Any one doing any good at the 799 overpass. Just wondering.


----------



## tcba1987 (Jun 22, 2004)

ive heard of a few saugeyes being taken ................. some nice ones have been caught but no numbers of fish !!!


----------



## The Big Fisherman (Apr 17, 2004)

Thanks! Thinkin about heading down this weekend. Its about the only place you can still get your boat in.


----------



## JK1912 (Jun 11, 2005)

Seen some nice ones caught but its a timing thing thoseguys usually spend a lot of hours on that bridge


----------



## vc1111 (Apr 13, 2004)

Does anyone do any ice fishing there?


----------



## n8als (Oct 17, 2006)

I've never seen good ice under there. To much moving water there...


----------



## tcba1987 (Jun 22, 2004)

yeah the guys who catch fish out there with any consistency put in alot of hours just so they can be there when the fish decide to feed. its all about the timing , ive been out there for 3 hours without a bite and then ive banged 3 nice fish in like 15 minutes and then nothing again for 2 more hours !! ITS LUCK..............being there when the bite is on.................but by putting in lots of time out there you increase your chances for sure !!


----------



## clown_4_life (Feb 4, 2007)

Yea I would definatly stay away from the overpass itself, or at least be very careful. I walked out beside it one time with about 6 inches of ice on the lake, and when I got to to overpass I looked down and seen about 1 1/2 -2inches of ice! Lots of current under those bridges.


----------



## tcba1987 (Jun 22, 2004)

yeah for sure .........ive NEVER seen safe ice around the bridges !!!


----------



## redhotbuzz (Dec 2, 2004)

I fished the bridge last fall with the regulars ..Lots of good BS sessions .. They told me they averaged 10 hrs a fish.. I got my first and only after about 16 hrs of cold boring jiggin.. I still have cramps in cold weather in my forearm... Great conversations though..them old guys got great stories... I call them old and Im 55 ... I guess that T-Shirt is right OLD GUYS RULE ...welcome to 2008


----------



## vc1111 (Apr 13, 2004)

I meant ice fishing on the main lake. I'm from 2 hours north, so I don't hear much about Clendening, but I like the area.


----------



## "EYE" DOCTOR (Apr 16, 2005)

vc1111 said:


> I meant ice fishing on the main lake. I'm from 2 hours north, so I don't hear much about Clendening, but I like the area.

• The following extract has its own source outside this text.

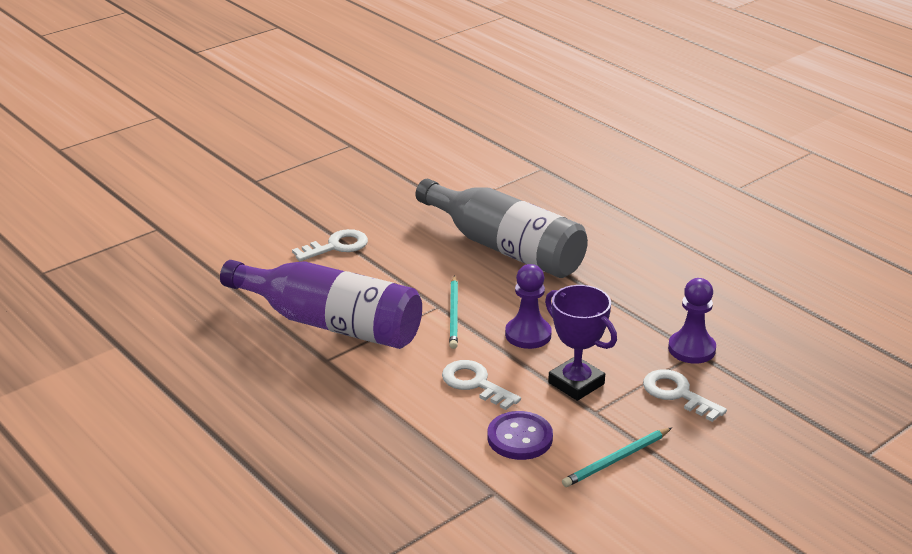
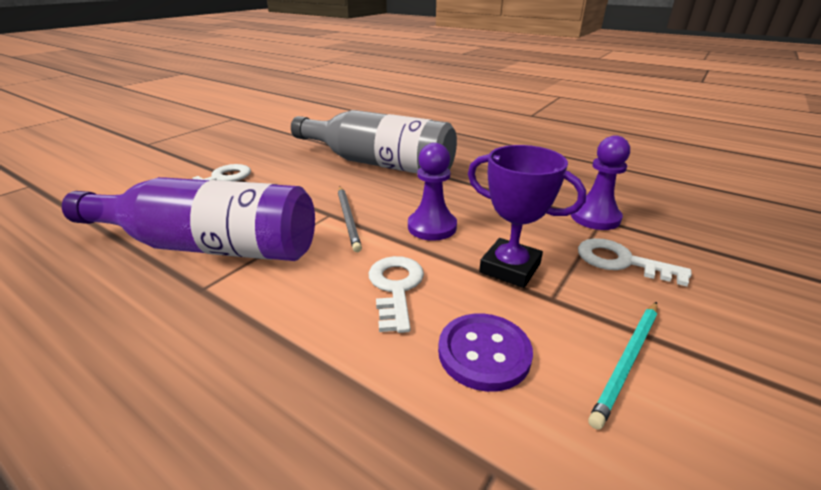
camera: 15 degrees left, 0 degrees up
(454, 314) = (348, 219): turquoise pencil -> grey pencil
(475, 383) = (395, 287): white key -> white key turned 60 degrees clockwise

I would not waste a 2 hour drive. The fishing is good in the spring but better at our other lakes. If I was 2 hours north I would go to mother Erie.JMO. The winter bite is so slow that is at sometimes painful(cold). A good day right now would be 6 fish in a day.

If you insist P.M. me. If you have the stuff I will go if I have time. If I don't have he time I will help as best I can.


----------



## Scrabbley (Feb 13, 2008)

I agree with eye doctor.


----------



## Sr.Jigger (Feb 17, 2005)

Gosh, I hope to be one of those (old fisherman) some day. I'm 51 and still working but when I retire I think of (DREAMING HERE) meeting my old buds out at the local fishing hole and spending the day with a line in the water while sharing some deer jerky and cheese and crackers, maybe a couple beers and waiting for the bite to hit. Them old guys know there stuff and can tell some stories that will make you laugh untill you cry laughing. yep - that sounds like a good way to spend days fishing. some-day !!!! I hope....


----------



## vc1111 (Apr 13, 2004)

Thanks, Eye Doctor. I appreciate the information and the offer too.


----------